Mythological Greek and Roman Gateways to Hell
Greek and Roman legends both record stories of humans who entered either voluntarily or who were abducted through such gates to hell, for example, according to the Handbook of Medieval Culture, both Aeneas and Hercules entered the underworld through a cave located at the edge of Lake Avernus on the Bay of Naples.
Lake Avernus, by Richard Wilson (circa 1765), National Gallery of Victoria, Melbourne (Public Domain).

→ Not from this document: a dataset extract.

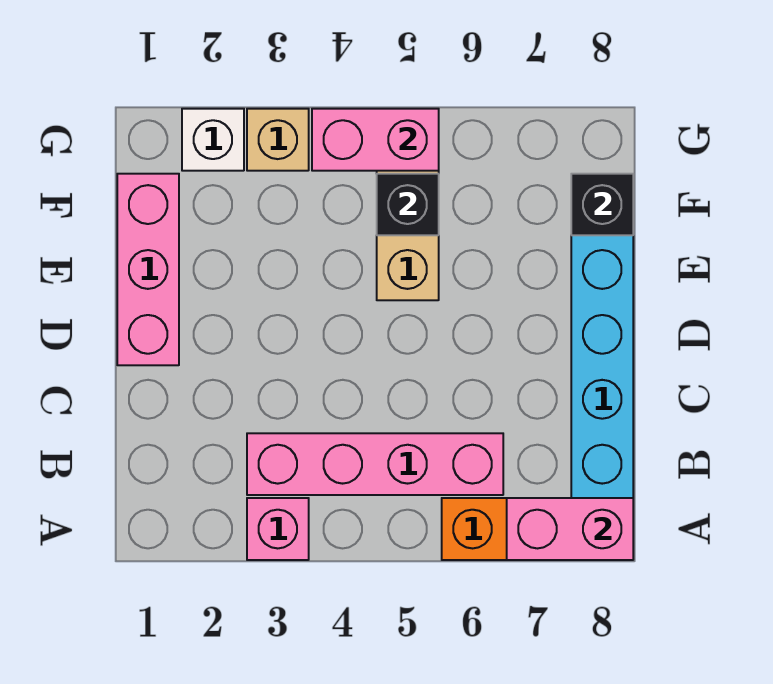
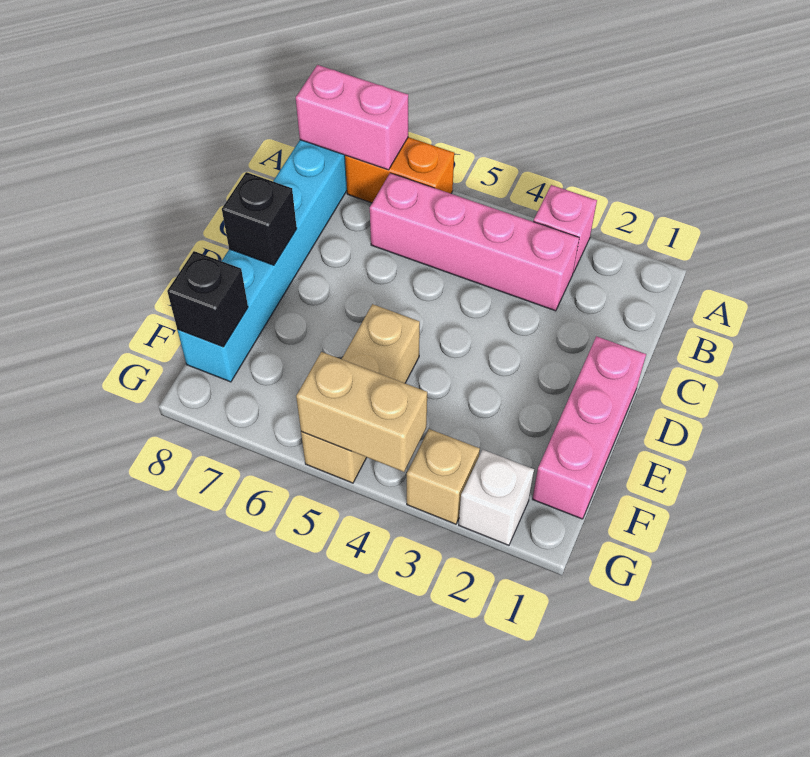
black brick F5 level 2 -> black brick D8 level 2
pink brick G4:G5 level 2 -> tan brick G4:G5 level 2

In the middle of the Forum Romanum (Roman Forum), Lacus Curtius, (Lake of Curtius) a mysterious pit or pool became the focal point around which the Forum would later be built. Likely to have been a dried lake, this part of the area was never drained but gradually became smaller until only a basin remained. According to a legend recounted in Francis Morgan Nichols’ book, The Marvels of Rome, a Roman soldier, Curtius, rode his horse into the pool and successfully closed it, sacrificing both himself and his horse in doing so. Other rivers associated with gateways to the Underworld are: Lethe, Cocytus, Phlegethon and Styx.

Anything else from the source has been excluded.